Rate Histograms
Rate histogram displays firing rate versus time.
Parameters
Parameter |
Description |
---|---|
XMin/XMax type |
An option on how XMin and XMax values are specified. |
XMin |
Time axis minimum in seconds. |
XMax |
Time axis maximum in seconds |
Bin |
Histogram bin size in seconds. |
Normalization |
Histogram units (Counts/Bin or Spikes/Second). See Algorithm below. |
Set Cont. Mean to Zero if Small Bin Count |
If the number of continuous data points int a bin is too small, set cont. mean (bin value) to zero. See Algorithm below. |
Cont. Min Bin Count Percent |
Minimum number of continuous data points in a bin as percent of the expected number of data points. See Algorithm below. |
Select Data |
If Select Data is From Time Range, only the data from the specified (by Select Data From and Select Data To parameters) time range will be used in analysis. See also Data Selection Options . |
Select Data From |
Start of the time range in seconds. |
Select Data To |
End of the time range in seconds. |
Smooth histogram |
An option to smooth the histogram after the calculation. See Post-Processing Options for details. |
Smooth Filter Width |
The width of the smooth filter. See Post-Processing Options for details. |
Add to Results / Bin left |
An option to add an additional vector (containing a left edge of each bin) to the matrix of numerical results. |
Add to Results / Bin middle |
An option to add an additional vector (containing a middle point of each bin) to the matrix of numerical results. |
Add to Results / Bin right |
An option to add an additional vector (containing a right edge of each bin) to the matrix of numerical results. |
Send to Matlab |
An option to send the matrix of numerical results to Matlab. See also Matlab Options . |
Matrix Name |
Specifies the name of the results matrix in Matlab workspace. |
Matlab command |
Specifies a Matlab command that is executed after the numerical results are sent to Matlab. |
Send to Excel |
An option to send numerical results or summary of numerical results to Excel. See also Excel Options . |
Sheet Name |
The name of the worksheet in Excel where to copy the numerical results. |
TopLeft |
Specifies the Excel cell where the results are copied. Should be in the form CR where C is Excel column name, R is the row number. For example, A1 is the top-left cell in the worksheet. |
Summary of Numerical Results
The following information is available in the Summary of Numerical Results
Column |
Description |
---|---|
Variable |
Variable name. |
YMin |
Histogram minimum. |
YMax |
Histogram maximum. |
Spikes |
The number of spikes used in calculation. |
Filter Length |
The length of all the intervals of the interval filter (if a filter was used) or the length or the recording session (in seconds) |
Mean Freq. |
Mean firing rate (Spikes/Filter_Length). |
Mean Hist. |
The mean of the histogram bin values. |
St. Dev. Hist. |
The standard deviation of the histogram bin values. |
St. Err. Mean. Hist. |
The standard error of mean of the histogram bin values. |
Algorithm
The time axis is divided into bins. The first bin is [XMin, XMin+Bin)

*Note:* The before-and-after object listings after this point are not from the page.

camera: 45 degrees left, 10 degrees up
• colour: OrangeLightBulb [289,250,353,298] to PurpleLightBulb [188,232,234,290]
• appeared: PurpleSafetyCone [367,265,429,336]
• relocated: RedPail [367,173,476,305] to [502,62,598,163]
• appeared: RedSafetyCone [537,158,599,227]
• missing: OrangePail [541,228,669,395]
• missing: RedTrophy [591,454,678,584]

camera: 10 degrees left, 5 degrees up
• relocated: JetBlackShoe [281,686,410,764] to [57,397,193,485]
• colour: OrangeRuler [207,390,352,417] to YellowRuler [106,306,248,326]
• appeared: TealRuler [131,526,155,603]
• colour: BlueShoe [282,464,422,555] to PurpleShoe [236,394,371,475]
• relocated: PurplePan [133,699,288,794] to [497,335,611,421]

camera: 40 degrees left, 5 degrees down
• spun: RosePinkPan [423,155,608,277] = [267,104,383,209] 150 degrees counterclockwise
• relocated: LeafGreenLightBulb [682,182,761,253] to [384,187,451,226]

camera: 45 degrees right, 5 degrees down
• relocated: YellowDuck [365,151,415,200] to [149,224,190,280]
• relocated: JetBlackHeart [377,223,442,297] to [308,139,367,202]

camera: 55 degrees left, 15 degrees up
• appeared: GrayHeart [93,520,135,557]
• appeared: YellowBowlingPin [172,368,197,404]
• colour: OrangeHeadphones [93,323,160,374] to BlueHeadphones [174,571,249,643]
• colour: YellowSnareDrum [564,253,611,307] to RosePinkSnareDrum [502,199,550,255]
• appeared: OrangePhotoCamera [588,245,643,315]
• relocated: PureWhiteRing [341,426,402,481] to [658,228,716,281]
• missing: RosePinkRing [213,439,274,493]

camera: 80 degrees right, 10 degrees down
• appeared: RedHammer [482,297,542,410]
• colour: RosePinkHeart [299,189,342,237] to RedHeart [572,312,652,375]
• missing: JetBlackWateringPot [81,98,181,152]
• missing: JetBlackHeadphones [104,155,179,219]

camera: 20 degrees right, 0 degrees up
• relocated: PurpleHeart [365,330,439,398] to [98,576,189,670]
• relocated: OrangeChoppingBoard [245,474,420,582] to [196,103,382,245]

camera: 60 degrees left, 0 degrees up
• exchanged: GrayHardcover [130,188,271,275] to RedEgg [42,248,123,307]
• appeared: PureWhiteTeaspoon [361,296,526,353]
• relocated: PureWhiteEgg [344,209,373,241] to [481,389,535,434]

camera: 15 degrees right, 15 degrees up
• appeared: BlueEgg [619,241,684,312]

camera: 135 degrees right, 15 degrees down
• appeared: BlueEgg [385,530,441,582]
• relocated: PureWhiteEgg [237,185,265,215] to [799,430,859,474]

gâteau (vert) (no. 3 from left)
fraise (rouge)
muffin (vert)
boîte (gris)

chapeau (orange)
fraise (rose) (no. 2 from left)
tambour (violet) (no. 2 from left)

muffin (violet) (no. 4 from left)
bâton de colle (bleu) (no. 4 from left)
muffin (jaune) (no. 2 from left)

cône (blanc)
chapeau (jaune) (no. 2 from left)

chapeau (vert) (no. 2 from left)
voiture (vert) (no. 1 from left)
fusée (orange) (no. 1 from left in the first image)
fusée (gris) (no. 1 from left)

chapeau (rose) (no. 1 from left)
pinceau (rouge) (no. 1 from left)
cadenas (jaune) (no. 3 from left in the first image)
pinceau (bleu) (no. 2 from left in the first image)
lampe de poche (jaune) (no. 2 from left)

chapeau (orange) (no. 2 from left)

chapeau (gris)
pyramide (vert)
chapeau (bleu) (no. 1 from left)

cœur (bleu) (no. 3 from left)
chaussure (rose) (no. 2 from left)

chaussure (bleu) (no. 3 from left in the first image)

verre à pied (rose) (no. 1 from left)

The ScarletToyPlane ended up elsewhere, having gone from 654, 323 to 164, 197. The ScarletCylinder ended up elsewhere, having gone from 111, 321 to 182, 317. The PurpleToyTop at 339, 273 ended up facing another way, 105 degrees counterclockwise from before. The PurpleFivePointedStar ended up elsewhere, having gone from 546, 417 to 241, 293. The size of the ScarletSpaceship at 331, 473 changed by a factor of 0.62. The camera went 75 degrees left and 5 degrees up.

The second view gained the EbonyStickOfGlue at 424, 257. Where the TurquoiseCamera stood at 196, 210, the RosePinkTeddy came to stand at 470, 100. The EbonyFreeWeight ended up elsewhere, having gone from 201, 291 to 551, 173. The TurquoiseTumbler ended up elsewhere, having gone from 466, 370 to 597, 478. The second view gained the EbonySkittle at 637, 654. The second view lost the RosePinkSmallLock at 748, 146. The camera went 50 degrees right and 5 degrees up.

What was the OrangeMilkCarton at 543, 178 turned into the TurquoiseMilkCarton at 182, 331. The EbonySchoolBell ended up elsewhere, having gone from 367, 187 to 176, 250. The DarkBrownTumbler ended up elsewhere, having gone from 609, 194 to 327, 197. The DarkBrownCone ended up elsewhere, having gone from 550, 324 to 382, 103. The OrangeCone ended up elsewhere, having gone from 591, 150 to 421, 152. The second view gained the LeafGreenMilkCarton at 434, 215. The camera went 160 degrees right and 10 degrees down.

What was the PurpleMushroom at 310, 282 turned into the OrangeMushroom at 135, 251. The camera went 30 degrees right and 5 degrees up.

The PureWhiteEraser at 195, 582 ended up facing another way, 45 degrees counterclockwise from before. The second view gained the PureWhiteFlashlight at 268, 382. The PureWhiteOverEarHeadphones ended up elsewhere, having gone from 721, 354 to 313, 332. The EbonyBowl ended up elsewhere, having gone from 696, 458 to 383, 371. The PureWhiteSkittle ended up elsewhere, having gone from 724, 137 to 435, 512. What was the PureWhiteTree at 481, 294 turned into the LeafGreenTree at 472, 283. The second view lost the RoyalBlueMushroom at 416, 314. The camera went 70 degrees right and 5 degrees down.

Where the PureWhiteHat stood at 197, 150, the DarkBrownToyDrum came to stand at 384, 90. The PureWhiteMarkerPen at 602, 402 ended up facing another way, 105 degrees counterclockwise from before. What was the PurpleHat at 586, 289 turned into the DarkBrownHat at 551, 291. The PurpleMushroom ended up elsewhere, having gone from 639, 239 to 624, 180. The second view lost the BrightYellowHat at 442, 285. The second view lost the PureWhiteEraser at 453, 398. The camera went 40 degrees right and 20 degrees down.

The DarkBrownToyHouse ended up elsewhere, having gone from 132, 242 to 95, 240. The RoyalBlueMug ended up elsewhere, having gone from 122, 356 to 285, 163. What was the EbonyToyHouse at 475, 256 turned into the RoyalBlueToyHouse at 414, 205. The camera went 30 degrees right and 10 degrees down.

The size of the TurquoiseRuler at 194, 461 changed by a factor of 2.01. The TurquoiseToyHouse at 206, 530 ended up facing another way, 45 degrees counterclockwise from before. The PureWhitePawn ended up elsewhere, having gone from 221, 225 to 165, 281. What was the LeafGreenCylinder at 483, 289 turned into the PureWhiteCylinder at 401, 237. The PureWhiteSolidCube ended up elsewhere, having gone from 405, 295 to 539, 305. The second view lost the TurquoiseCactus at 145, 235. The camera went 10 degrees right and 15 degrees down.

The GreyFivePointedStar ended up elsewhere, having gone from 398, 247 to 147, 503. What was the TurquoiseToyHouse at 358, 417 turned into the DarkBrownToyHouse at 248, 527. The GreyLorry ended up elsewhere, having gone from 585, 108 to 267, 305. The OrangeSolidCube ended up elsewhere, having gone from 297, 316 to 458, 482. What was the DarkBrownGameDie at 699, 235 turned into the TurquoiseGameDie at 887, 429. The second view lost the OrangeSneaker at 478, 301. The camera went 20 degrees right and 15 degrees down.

. The second bin is [XMin+Bin, Xmin+Bin*2)
, etc.
The left end is included in each bin, the right end is excluded from the bin.
Spike Trains and Events
For each bin, the number of events (timestamps) in this bin is calculated.
For example, for the first bin
bin_count = number of timestamps (ts) such that ts >= XMin and ts < XMin + Bin
If Normalization is Counts/Bin, no further calculations are performed.
If Normalization is Spikes/Sec, bin counts are divided by Bin.
Continuous Channels
For each bin, the average of continuous signal values in this bin is calculated. Normalization parameter is ignored.
When calculating the average of continuous signal, we may encounter a situation when the number of data points in a bin is very small. For example, with a 1 KHz signal and bin = 1 second, we typically have 1000 data points in each bin. If we have a bin in which we have only one data point, the average of the signal in this bin is equal to the single data point value. This value can be very different from the typical average of 1000 data points. Therefore, to avoid these spurious artifacts, we need to check how many data points are in the bin and set the average to zero if there are too few data points.